Figure 1.  The figure presents a conceptual model for a connected that highlights how technology, public policy, and both local and global community constituents can improve community outcomes.  The model encourages diversity, investment, the growth of weak ties, and flow of social bridging capital to improve community outcomes related to economic growth, sustainability, public health, inequality, and urban growth/rural flight.

The conceptual model for the connected community is not necessarily a new meta-idea, insofar as there are several communities in the United States and elsewhere that already have some form of the model in place.  Rather, this may be one of the few times the idea is expressed with a sociological and economic theoretical foundation.  In the next section, the paper will explore the practical application of the meta-idea using existing communities as the basis for exploring the benefits and requirements of implementation, as well as risks. 

Practice

Benefits of a Connected Community

In 2004, the City of Riverside, California collaborated with Riverside Community College, to pull together a high tech task force to in order to gain a larger share of the economic prosperity afforded by California’s high technology industry.  Eight years later, Riverside was named one of the top seven intelligent communities by the Intelligent Community Forum, an acknowledgment of Riverside’s ability to build a sustainable, competitive economy and a vibrant society (Intelligent Community Forum, 2012).  The outcome of the high tech task force was a roadmap that “focused on promoting technology businesses and creating the information infrastructure they needed, fostering entrepreneurship in higher education, improving the skills of the population and demanding that city government set an example of tech-based innovation” (Intelligent Community Forum, 2012, p. 1).  Indeed, the initial roadmap included ideas similar to those found in the conceptual model for a connected community, insofar as the roadmap identified government, business, higher education, and community organizations as key constituents (Tillquist, 2004).  In addition, the roadmap targeted policy and investment goals towards strategic use of technology, assurance of advanced Internet access, policy, code and ordinance orientation around high technology, and university system R&D investment transfer into the local community (Tillquist, 2004).

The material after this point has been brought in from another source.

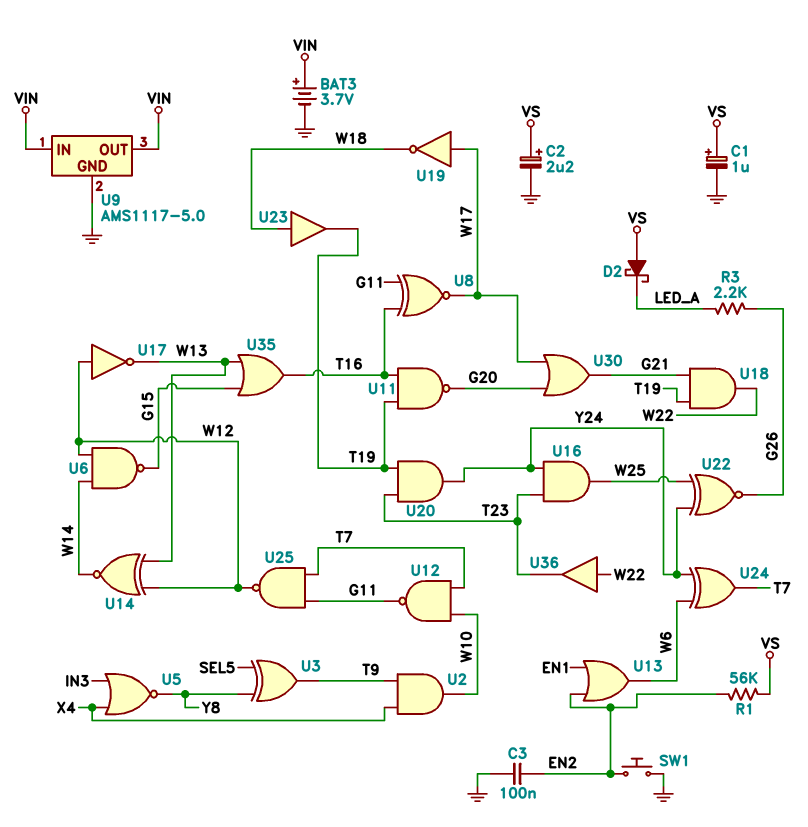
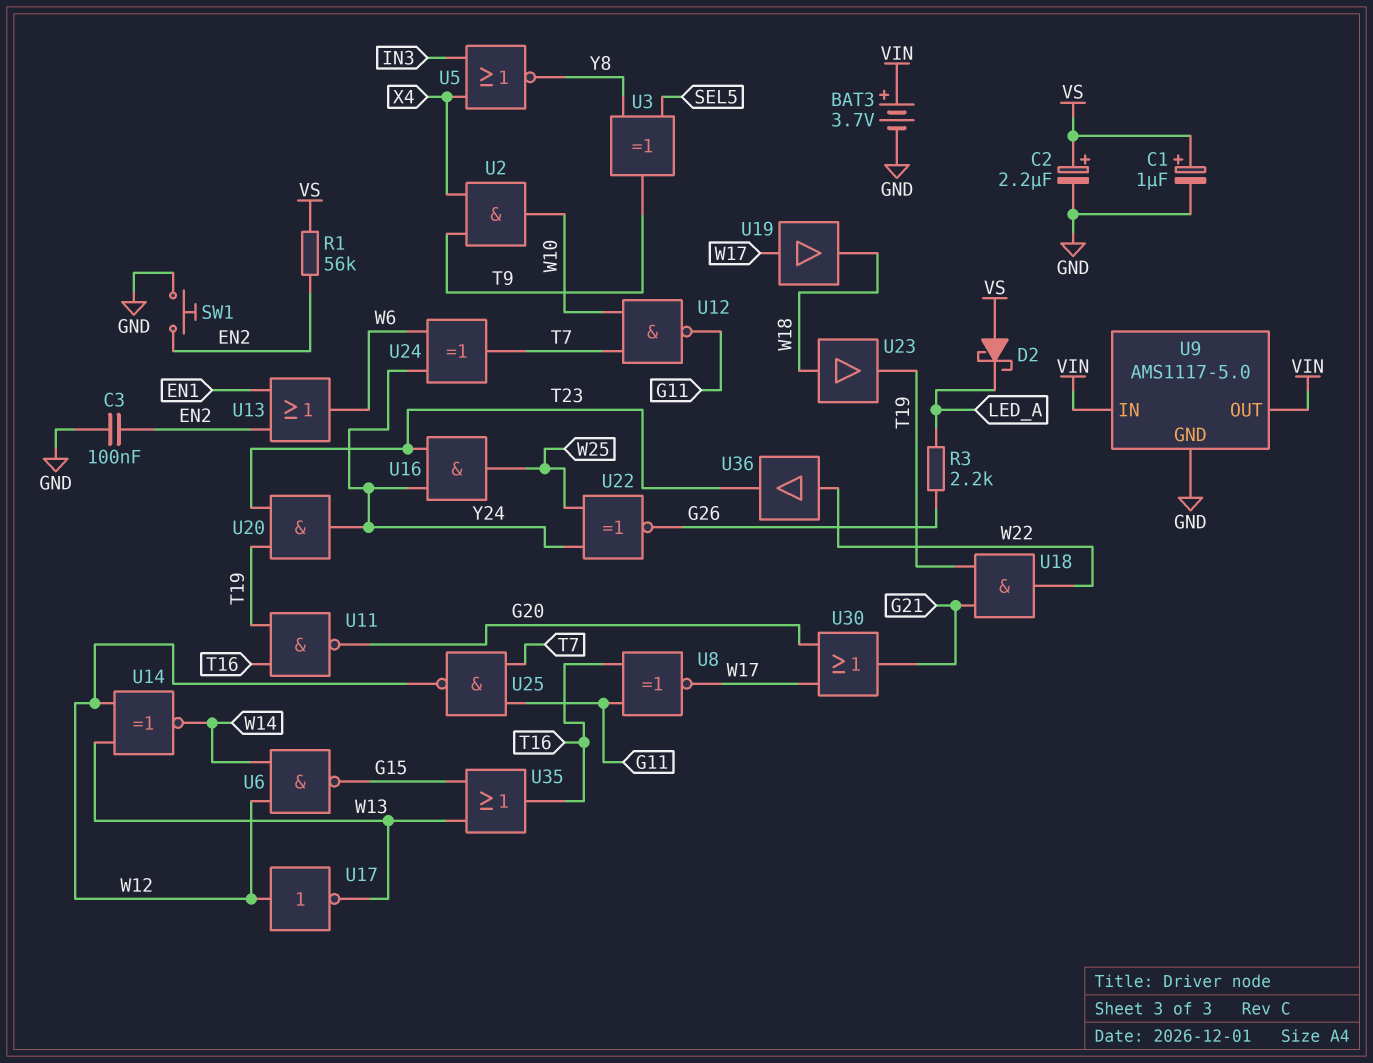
U19: NOT (in W17, out W18) -> buffer (in W17, out W18)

While the roadmap did not call out specific uses of social network technology or include foreign trading partners as key constituents, those elements are found in practice.  For instance, there is evidence of foreign trading partner involvement in key initiatives highlighted by the Intelligent Community Forum (2012), including a testing and implementation partnership “with new technologies like thin-film solar cells with researchers at Tohoku University and rare-earth yttrium batteries with Winston Global Energy in Shenzhen, China” (p. 1).  In addition, Winston Global Energy company, and local Riverside business SolarMax, are collaborating on the development and construction of a 2MW solar generation project at University of California, Riverside, and a comprehensive 20MW solar energy strategy for Riverside Public Utilities (Intelligent Community Forum, 2012).

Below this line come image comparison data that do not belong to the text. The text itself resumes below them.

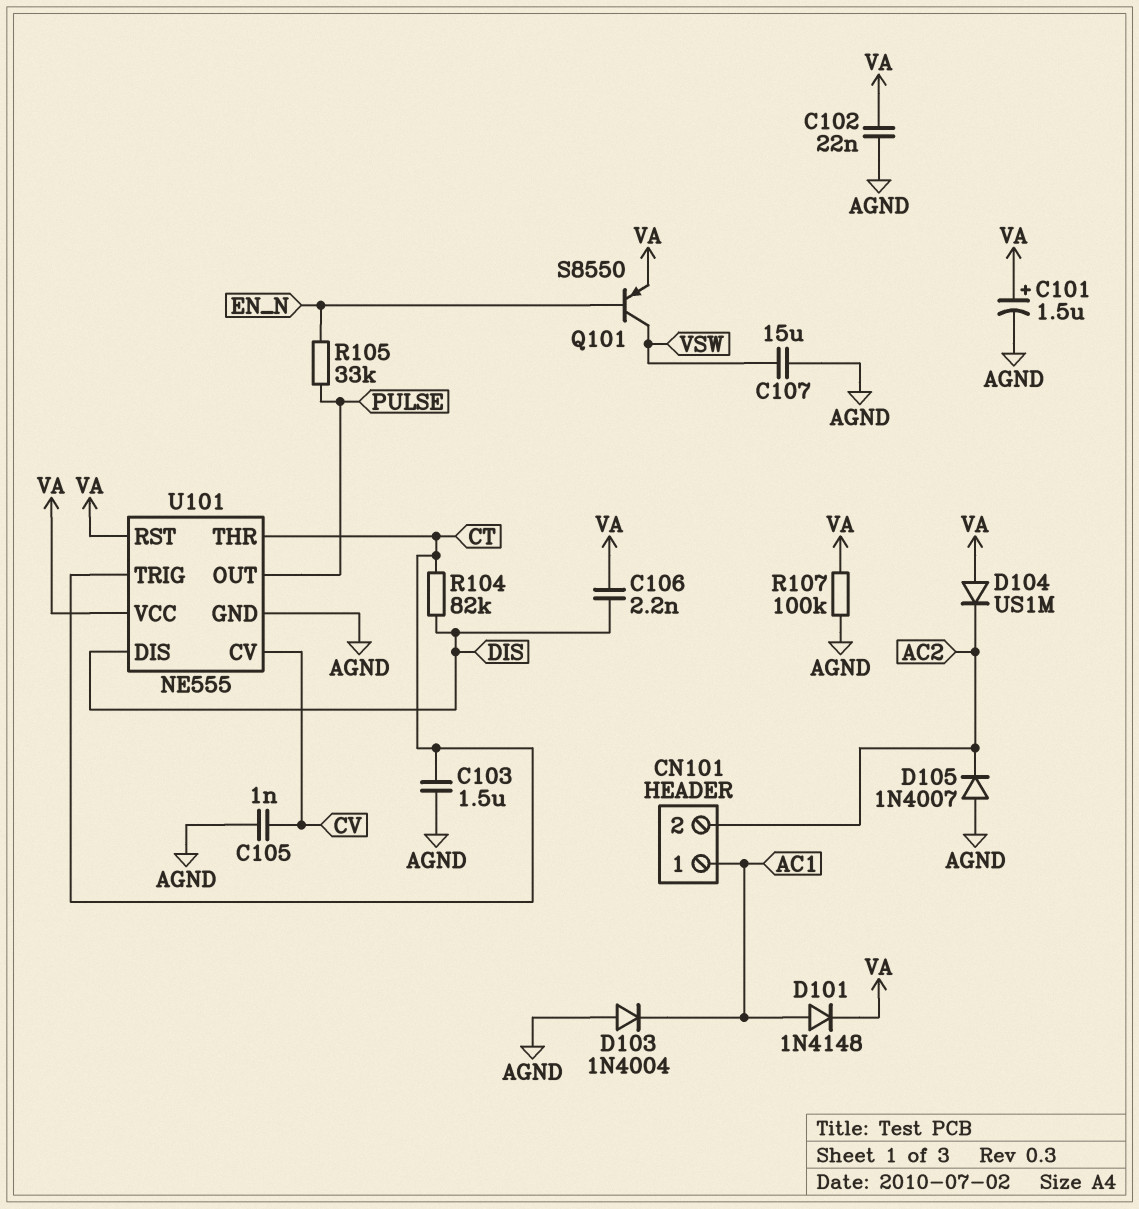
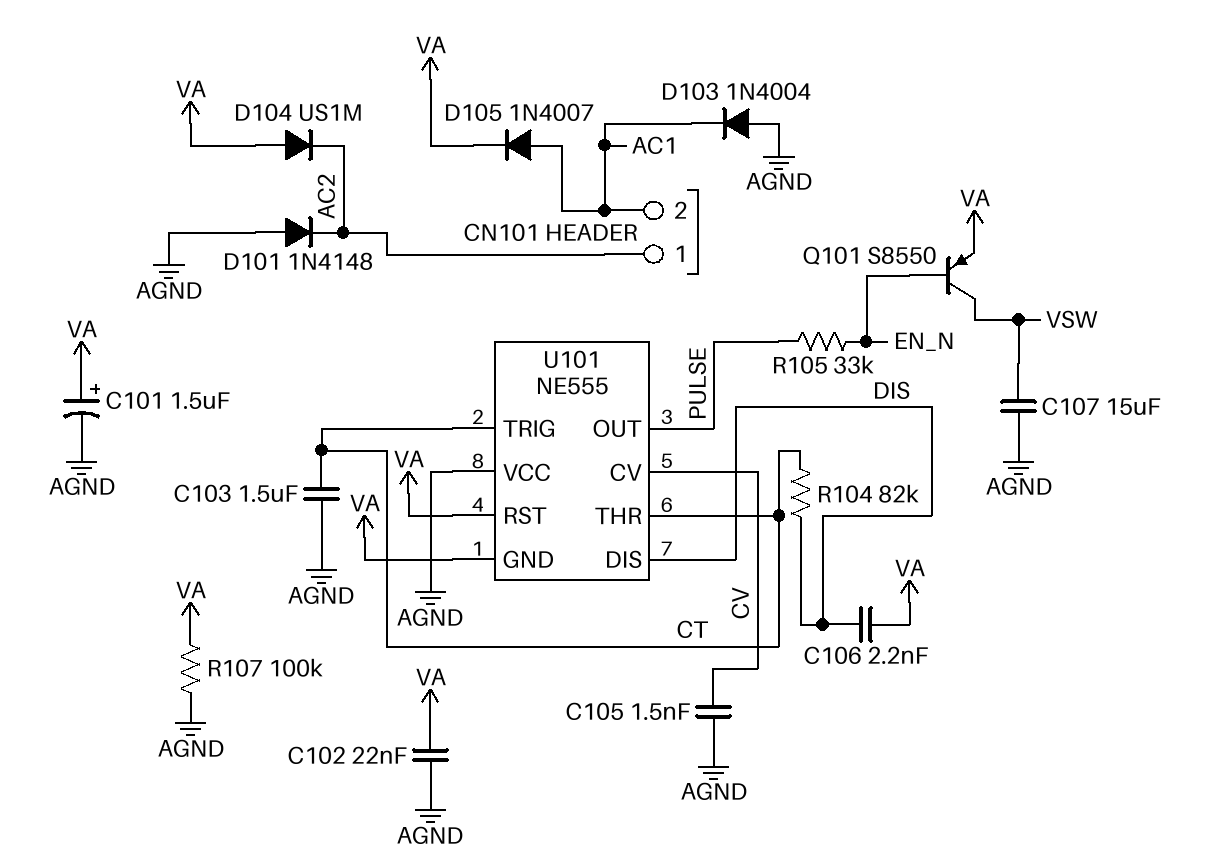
C105: 1nF (AGND, CV) -> 1.5nF (AGND, CV)
CN101 pin 1: AC1 -> AC2
CN101 pin 2: AC2 -> AC1
D101: diode 1N4148 (A AC1, K VA) -> diode 1N4148 (A AGND, K AC2)
D105: diode 1N4007 (A AGND, K AC2) -> diode 1N4007 (A AC1, K VA)
U101 pin GND: AGND -> VA
U101 pin VCC: VA -> AGND

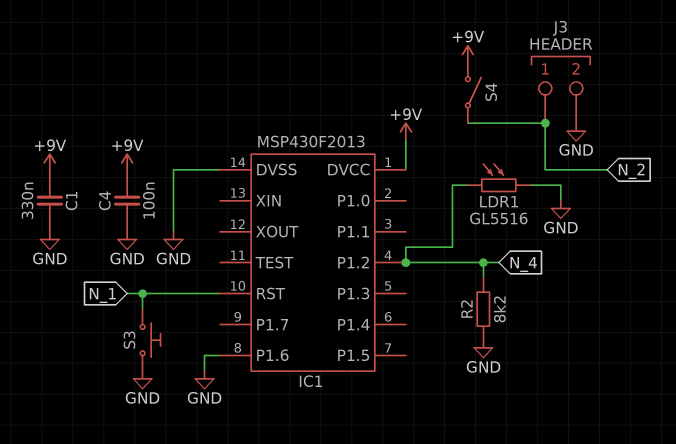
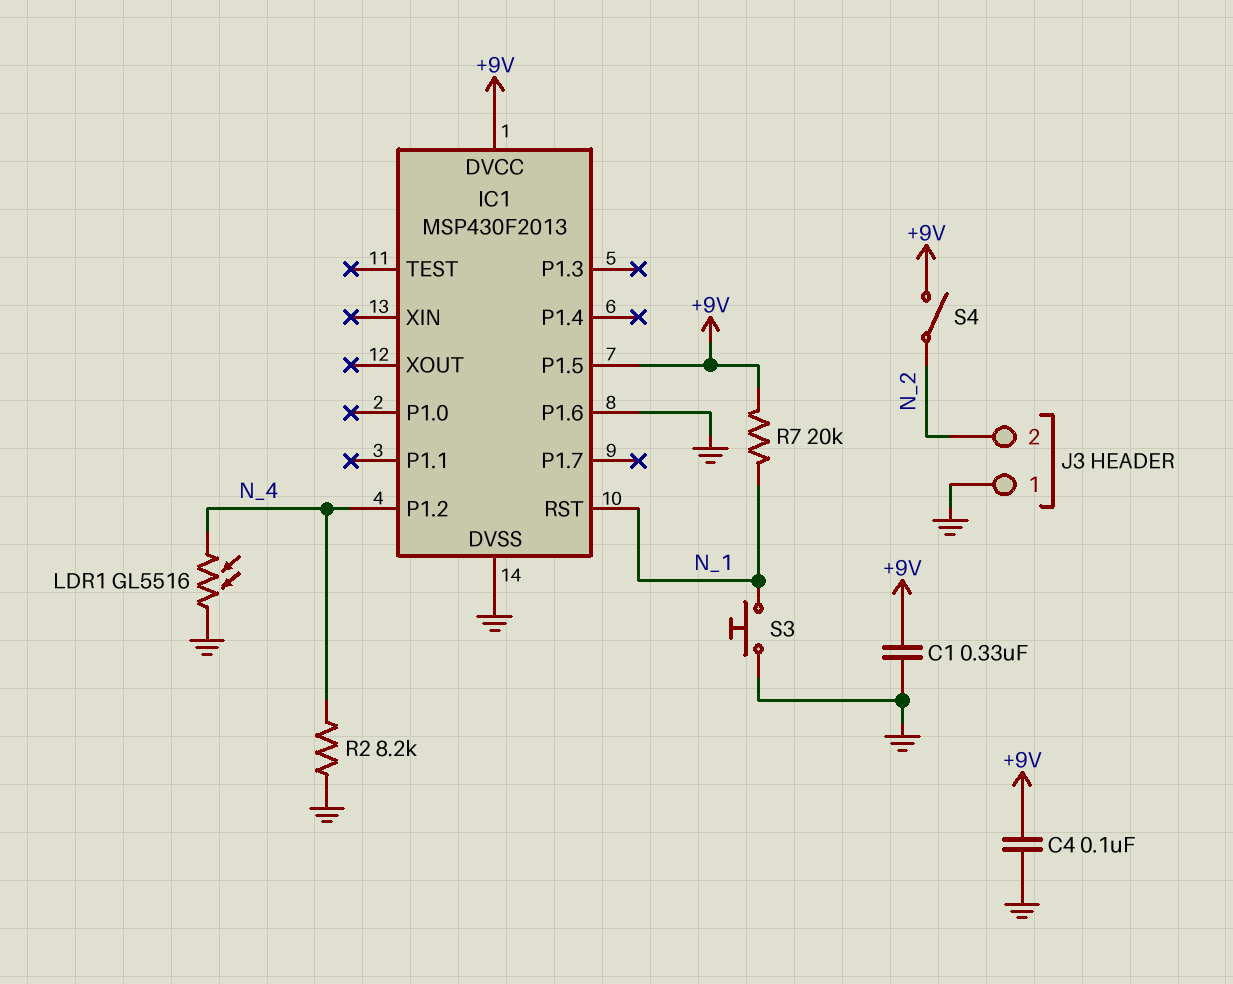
IC1 pin P1.5: none -> +9V
J3 pin 1: N_2 -> GND
J3 pin 2: GND -> N_2
R7: none -> 20k (+9V, N_1)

On the social networking front, there does not appear to be a specific focus on the use of social networking sites to encourage communication and cooperation, but one can easily image how such capabilities are being used by individuals involved in the program, absent a specific mandate.  In addition, there is evidence that the City of Riverside is attempting to engage community members with systems like the “Riverside Resident Connect system for reporting problems by phone, email, or submission of a photo taken with a smartphone” (Intelligent Community Forum, 2012, p. 1).  E-government services are also prevalent with an extensive menu of online government services (Riverside City Government, 2012b).  There remains considerable opportunity for the City of Riverside to encourage the growth of bridging social capital through more far-sight use of social networking capabilities.

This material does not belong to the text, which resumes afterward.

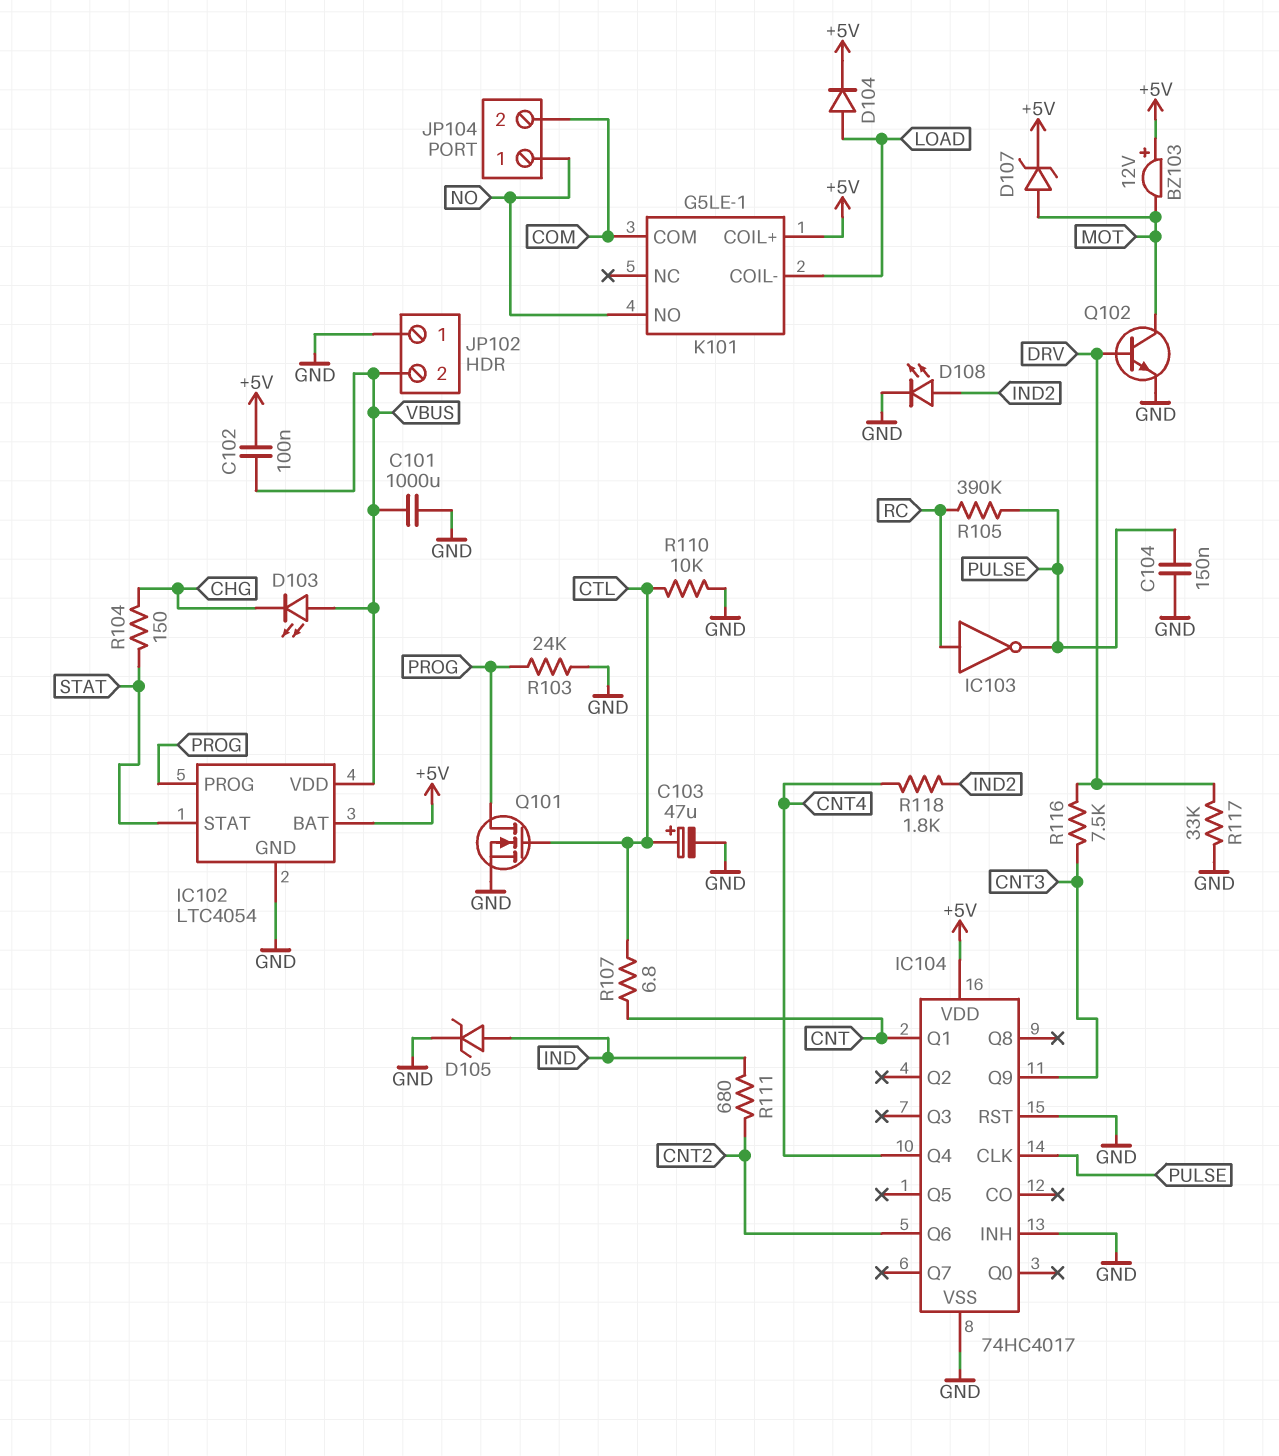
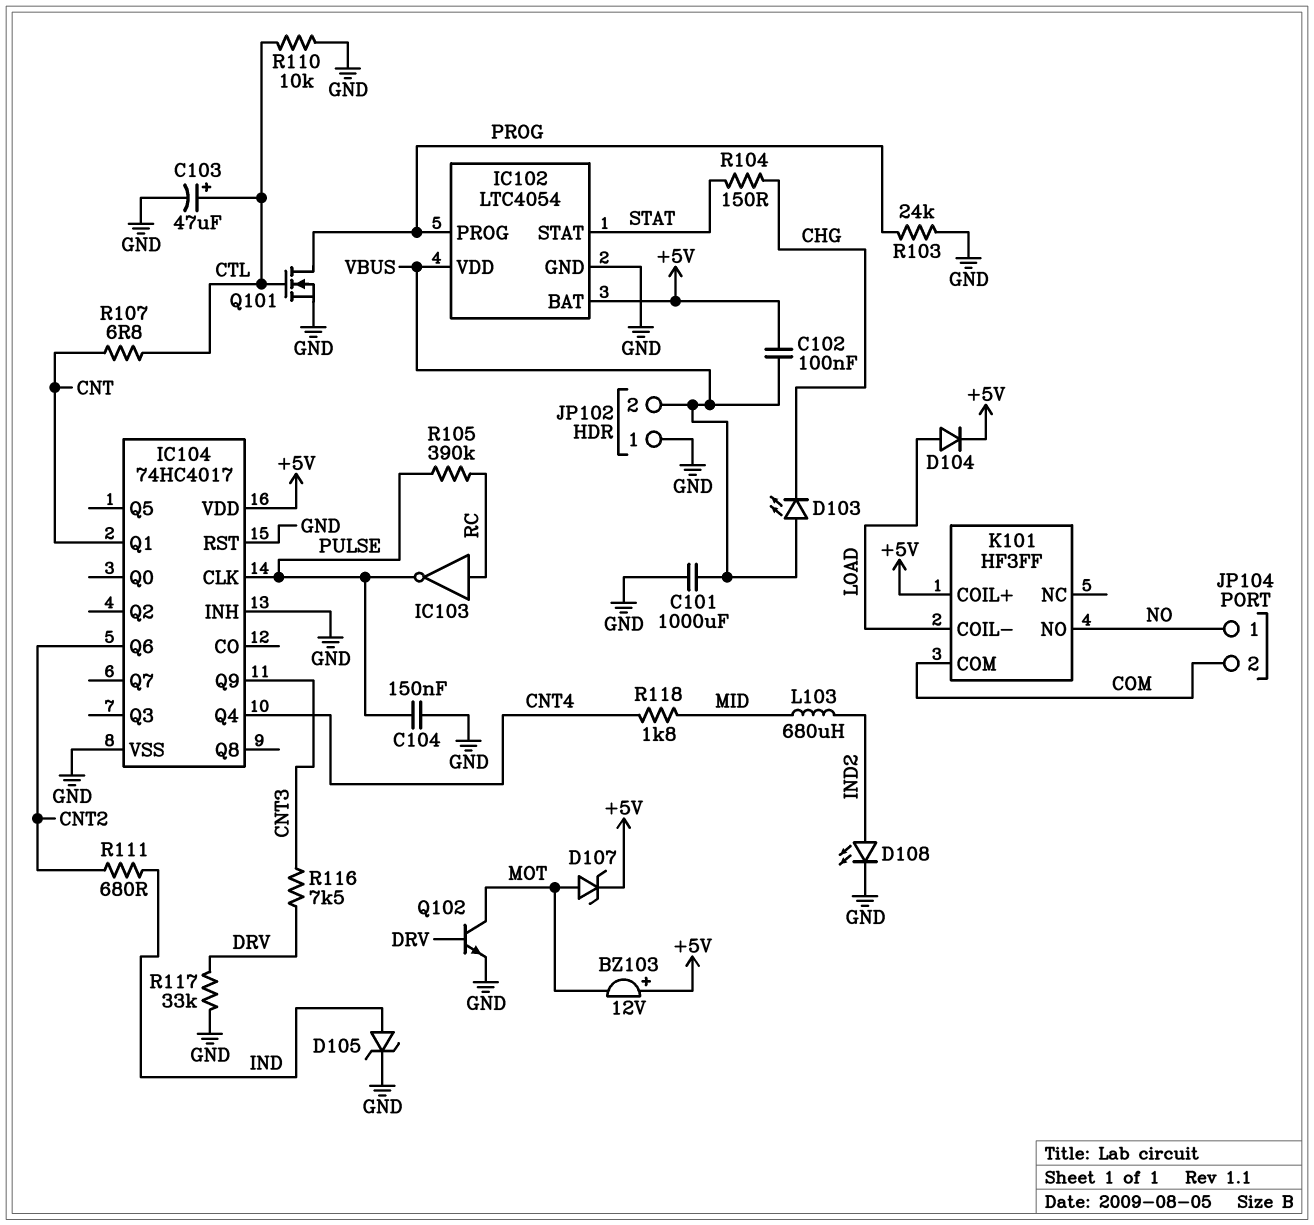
K101: G5LE-1 -> HF3FF
L103: none -> 680uH (IND2, MID)
R118: 1.8k (CNT4, IND2) -> 1.8k (CNT4, MID)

The City of Riverside has proven adept at encouraging the notion of a connected community to improve community outcomes, focusing their efforts on economic growth, sustainability, and urban growth.  Their investment and collaboration has resulted in the growth of a high technology community of businesses, higher education institutions, and foreign trading partners, that have spurred economic growth and more than 6,000 new jobs in the last three years (Intelligent Community Forum, 2012; Riverside City Government, 2012a).  Of course, their journey continues with upcoming projects focused on both infrastructure improvements and digital inclusion (Intelligent Community Forum, 2012).

Needs of a Connected Community

There are significant resources available to local governments seeking to build connected communities.  Commercial technology companies like Cisco and IBM both have established business units with expertise in building digital communities and cities.  Cisco’s Smart+ Connected Communities solutions in particular, was central to the City of Riverside’s citywide deployment of Wi-Fi technology.  In addition, there are several forums with ideas to guide investments in connected communities, including the Intelligent Community Forum and the Smart Cities collaboration project.  Ovum, an international consultancy also recently released a strategy paper that provides high level guidelines for developing a smart city based on two primary strategies, a digital cities strategy for the top down development and investment by government, business, utilities, and a digital society strategy for bottoms up engagement from individuals, community groups, universities, start-up firms, and NGOs (Hodgkinson, 2011). Hodgkinson (2011) defines the critical ingredients for successful digital city initiatives:

  • leaders who inspire the pursuits of economic, social, and environmental sustainability,
  • governments, industry, cities, and citizens who collaborate,
  • cities that leverage proven ideas and solutions to build more city for less,
  • cities that consciously nurture a vibrant digital society to strengthen social capital and engender digital inclusion. (p. 3)

The focus on collaboration and the recognition of the need to strengthen social capital and create digital inclusion strategies suggests that industry strategy for connected communities rests solidly on the theoretical backbone of the sociology.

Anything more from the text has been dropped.